Spies tracked millions of World of Warcraft players in the 2000s

Gen Z Spies in a Virtual World

Online gaming is surging worldwide with revenue expected to reach $28bn in 2024. The boom means intelligence agencies won’t just want to recruit gamers and locate intelligence leaks; they’ll also want to focus on preventing those leaks in the first place. But how?

“For me, the biggest takeaway is that the government needs to revisit its clearance process and stop handing out Top Secret access like it is candy at Halloween,” former CIA officer Alex Finley told the Just Security website.

Massachusetts airman Jack Teixeira worked as a ‘cyber transport specialist’ - a low-level IT staffer - granted Top-Secret clearance to perform his job.

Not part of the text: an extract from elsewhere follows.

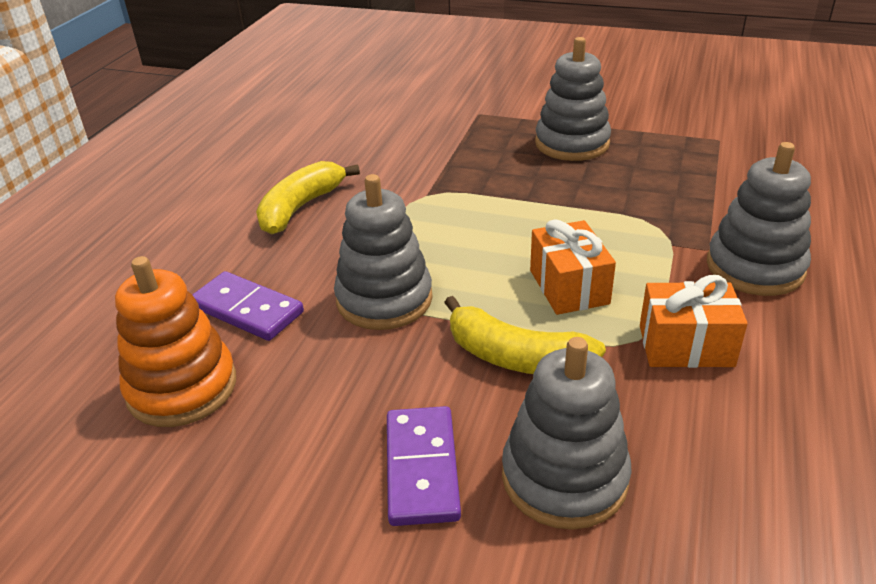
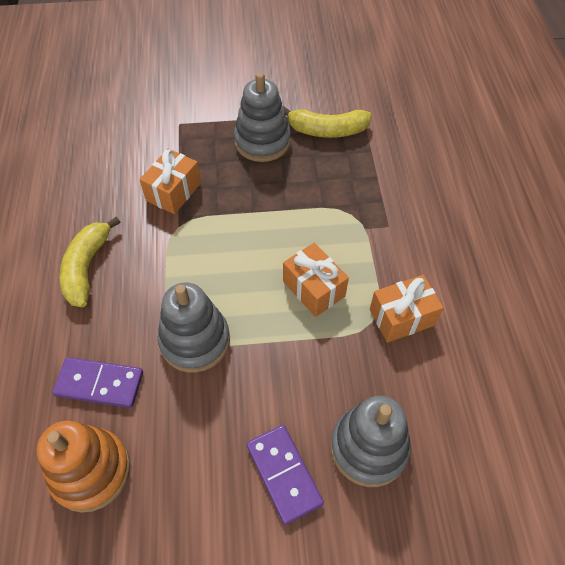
camera: 25 degrees left, 20 degrees up
(438, 166) = (173, 192): none -> orange gift
(516, 357) = (304, 363): yellow banana -> yellow banana (327, 130)
(755, 267) = (421, 235): grey stacking toy -> none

His case led to considerable debate about how many of the 4.3m US government workers who have security clearance really need it and what questions should be asked during their vetting process.

“An applicant to be, or current, clearance holder, can expect questions about their social media activities,” said Dan Meyer, a partner at D.C.’s Tully Rinckey law firm who specializes in military and security clearance issues. “NSA has loosened up, but it is still risky to have an online presence and work at Fort Meade. Most CIA personnel do not expose themselves online.”

“Other agencies can be more generous,” Meyer added. “The critical question to ask is whether an applicant or holder has committed to the lifestyle changes necessary to do classified work.”

Former CIA officer Peter Warmka wants to see the US security clearance process address the subject's online activities.

“One of the requirements is to identify foreign contacts. How are such contacts identified when dealing in the virtual world? With the power of analytics, perhaps all online contacts should be identified and run through a program identifying linkage. This is very easy to do,” Warmka said. “Online activities also need to be further explored as part of an individual's respective behavioral analysis. Is it at a healthy level or overly excessive, to the point of being a vice? Is it an escape from depression, a sign of loneliness, etc?”

Online platforms like Discord may find it nigh impossible to police millions of users exchanging conversation and documents in chat rooms while still respecting their privacy. So where is this all headed? What’s the future hold?

“Good question,” Warmka said. “I don't have an answer.”